The audit report of TPS Thayer on the financial
statements of the Company as of and for the years ended September 30, 2023 and 2022, did not contain any adverse opinion or disclaimer
of opinion, nor was it qualified or modified as to uncertainty, audit scope, or accounting principles. There were no disagreements with
TPS Thayer on any matter of accounting principles or practices, financial statement disclosure, or auditing scope or procedures, from
the time of TPS Thayer’s engagement up to the date of termination which disagreements that, if not resolved to TPS Thayer’s
satisfaction, would have caused TPS Thayer to make reference in connection with its opinion to the subject matter of the disagreement.
There were no “reportable events” as described in Item 304(a)(1)(v) of Regulation S-K.

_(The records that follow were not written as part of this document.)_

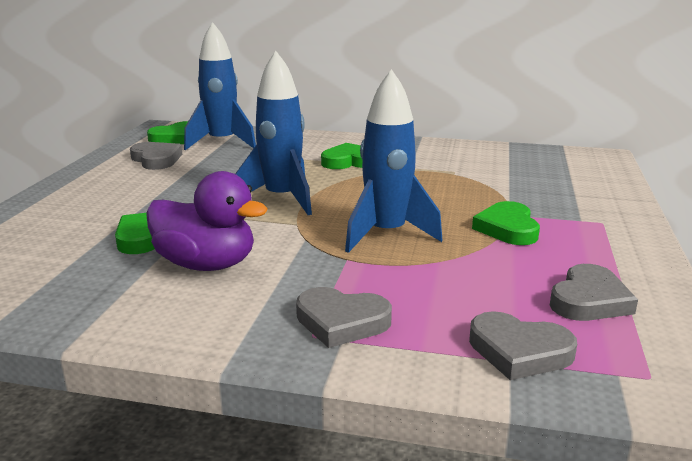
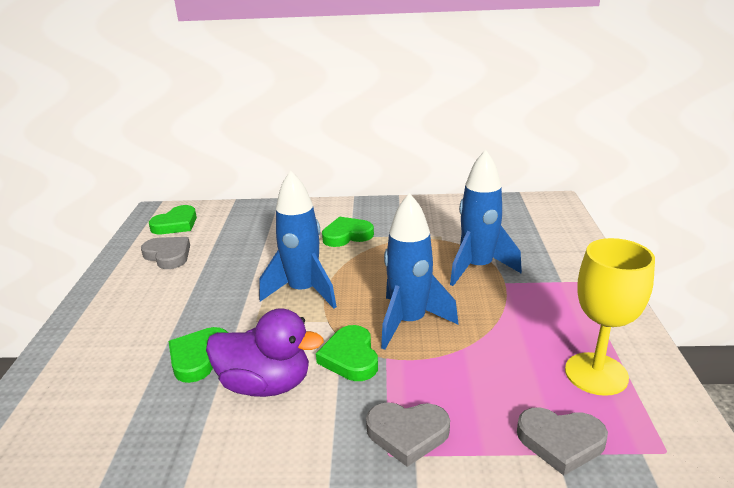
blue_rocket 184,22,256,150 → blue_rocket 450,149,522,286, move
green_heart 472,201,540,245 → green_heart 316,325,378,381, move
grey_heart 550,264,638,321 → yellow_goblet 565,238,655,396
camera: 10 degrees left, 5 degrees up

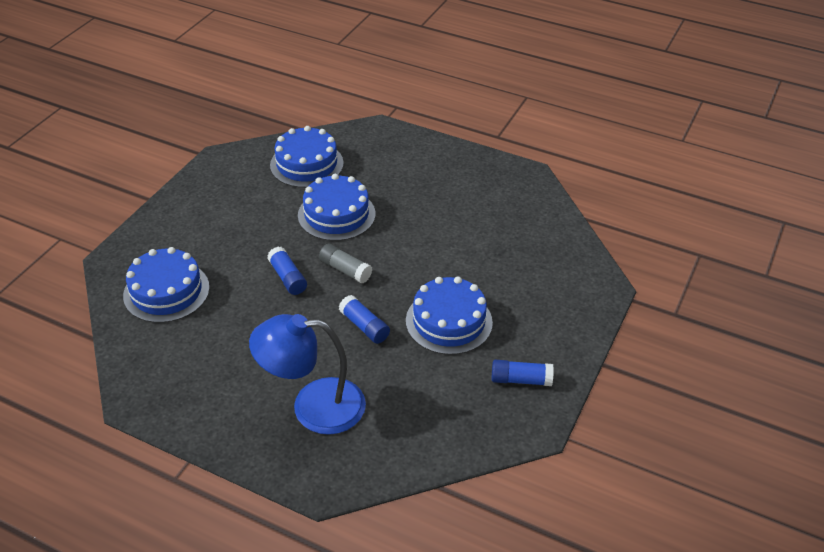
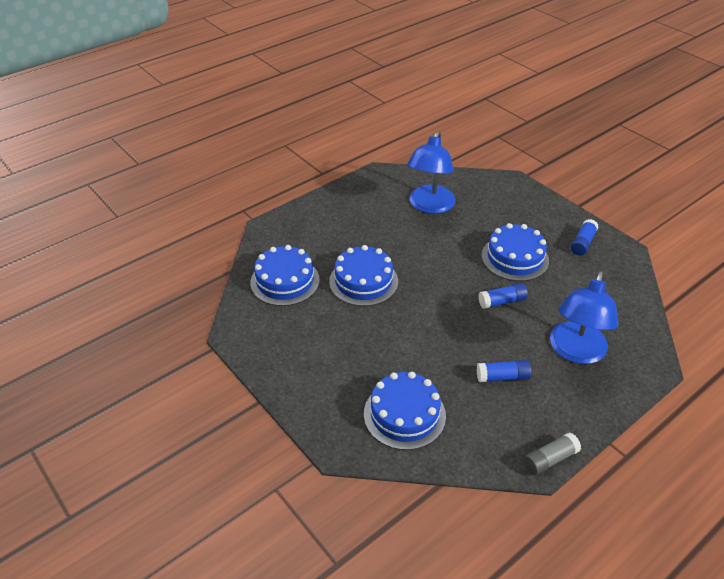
blue_glue_stick 267,247,307,295 → blue_glue_stick 477,360,531,382, move
grey_glue_stick 319,244,372,283 → grey_glue_stick 524,433,581,475, move
- → blue_lamp 407,131,456,214
camera: 65 degrees left, 0 degrees up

The Company provided TPS Thayer with a copy of
this Form 6-K and requested that TPS Thayer provide the Company with a letter addressed to the U.S. Securities and Exchange Commission
stating whether it agrees with the above statements. A copy of TPS Thayer’s letter is furnished as Exhibit 16.1 to this Form 6-K.

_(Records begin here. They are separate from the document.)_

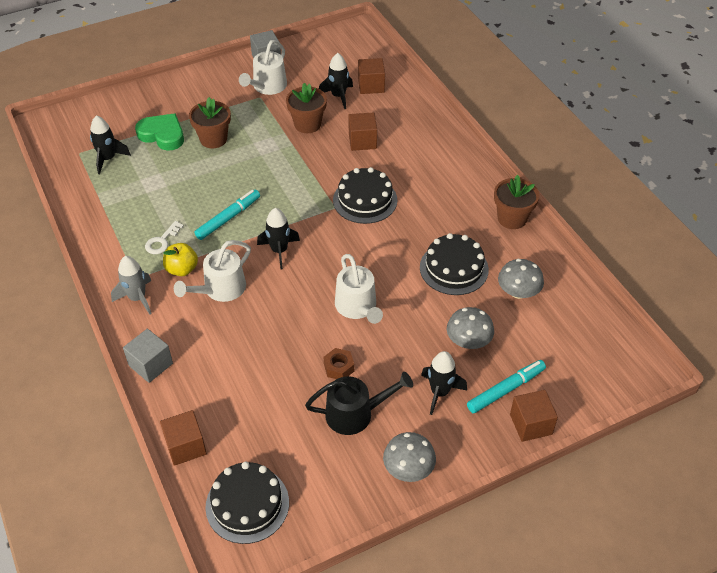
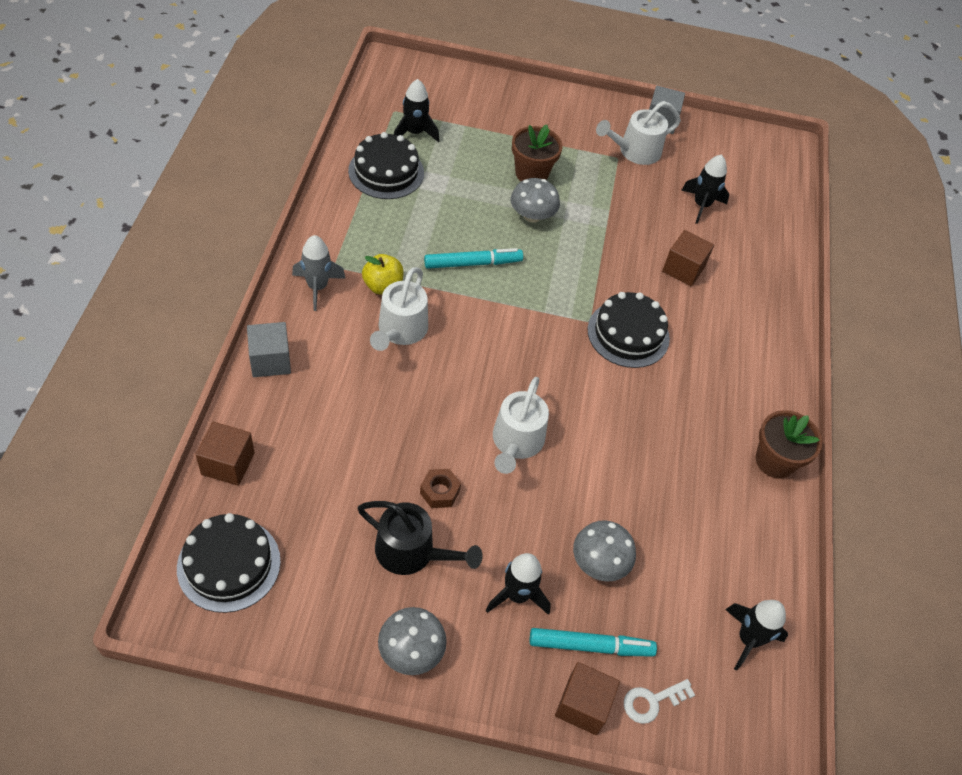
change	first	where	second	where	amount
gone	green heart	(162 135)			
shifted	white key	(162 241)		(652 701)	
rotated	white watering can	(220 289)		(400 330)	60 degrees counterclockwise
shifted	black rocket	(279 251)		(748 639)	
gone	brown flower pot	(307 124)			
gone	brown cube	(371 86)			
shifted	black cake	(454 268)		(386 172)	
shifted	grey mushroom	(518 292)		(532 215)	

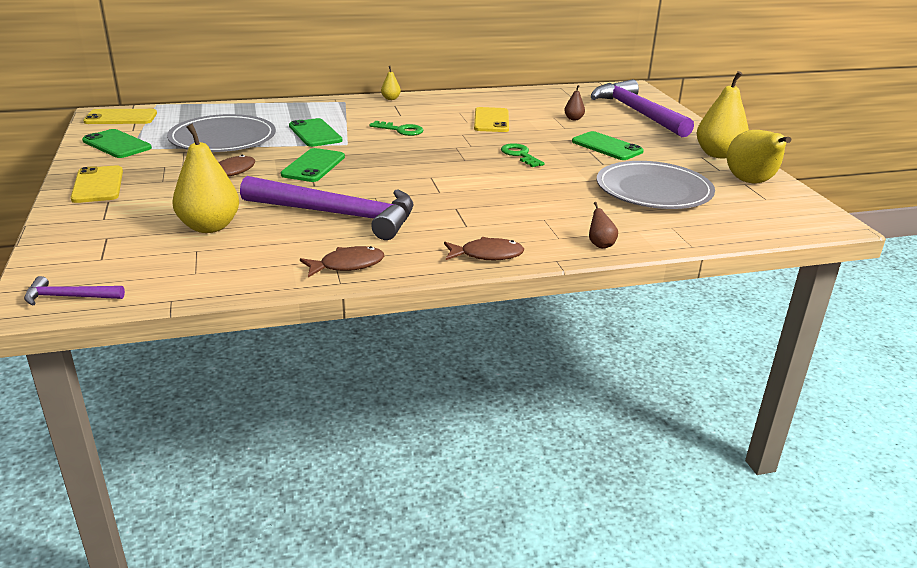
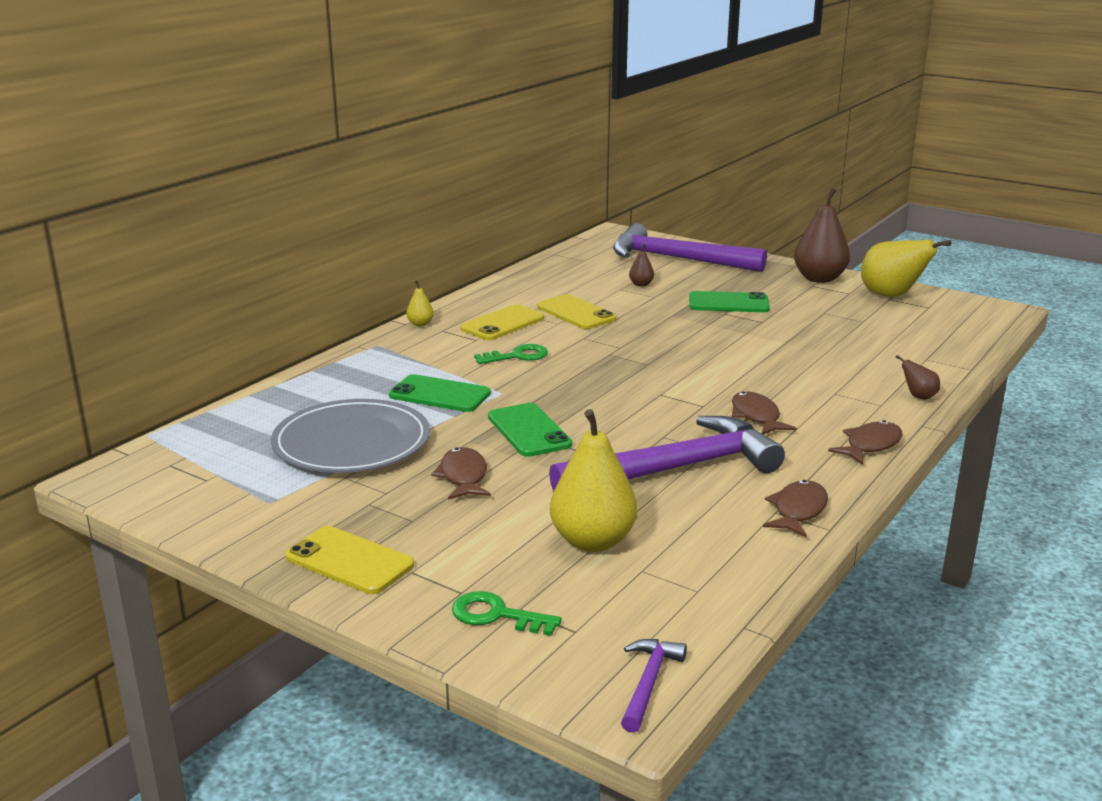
change	first	where	second	where	amount
rotated	purple hammer	(69 297)		(649 683)	150 degrees clockwise
gone	green phone	(117 144)			
shifted	yellow phone	(121 117)		(502 323)	
shifted	green key	(520 155)		(496 615)	
gone	grey plate	(653 190)			
repainted	yellow pear	(718 154)	brown pear	(819 279)	
new			brown fish	(756 416)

During the Company’s two most recent fiscal
years and through the subsequent interim period on or prior to the appointment of Audit Alliance, neither the Company nor someone on its
behalf has consulted with Audit Alliance on either (a) the application of accounting principles to a specified transaction, either completed
or proposed, or the type of audit opinion that might be rendered on the Company’s financial statements, and neither a written report
nor oral advice was provided to the Company that Audit Alliance concluded was an important factor considered by the Company in reaching
a decision as to the accounting, auditing or financial reporting issue; or (b) any matter that was the subject of a disagreement (as defined
in Item 304(a)(1)(iv) of Regulation S-K and the related instructions) or a reportable event (as described in Item 304(a)(1)(v) of Regulation
S-K).
The Company intends to use this Form 6-K and the
accompanying exhibit to satisfy its reporting obligations under Item 16F(a) of its Form 20-F for the fiscal year ended September 30, 2024
to the extent provided in and permitted by Paragraph 2 of the Instructions to Item 16F of Form 20-F and plans to incorporate Exhibit 16.1
by reference into its Form 20-F to the extent necessary to satisfy such reporting obligations.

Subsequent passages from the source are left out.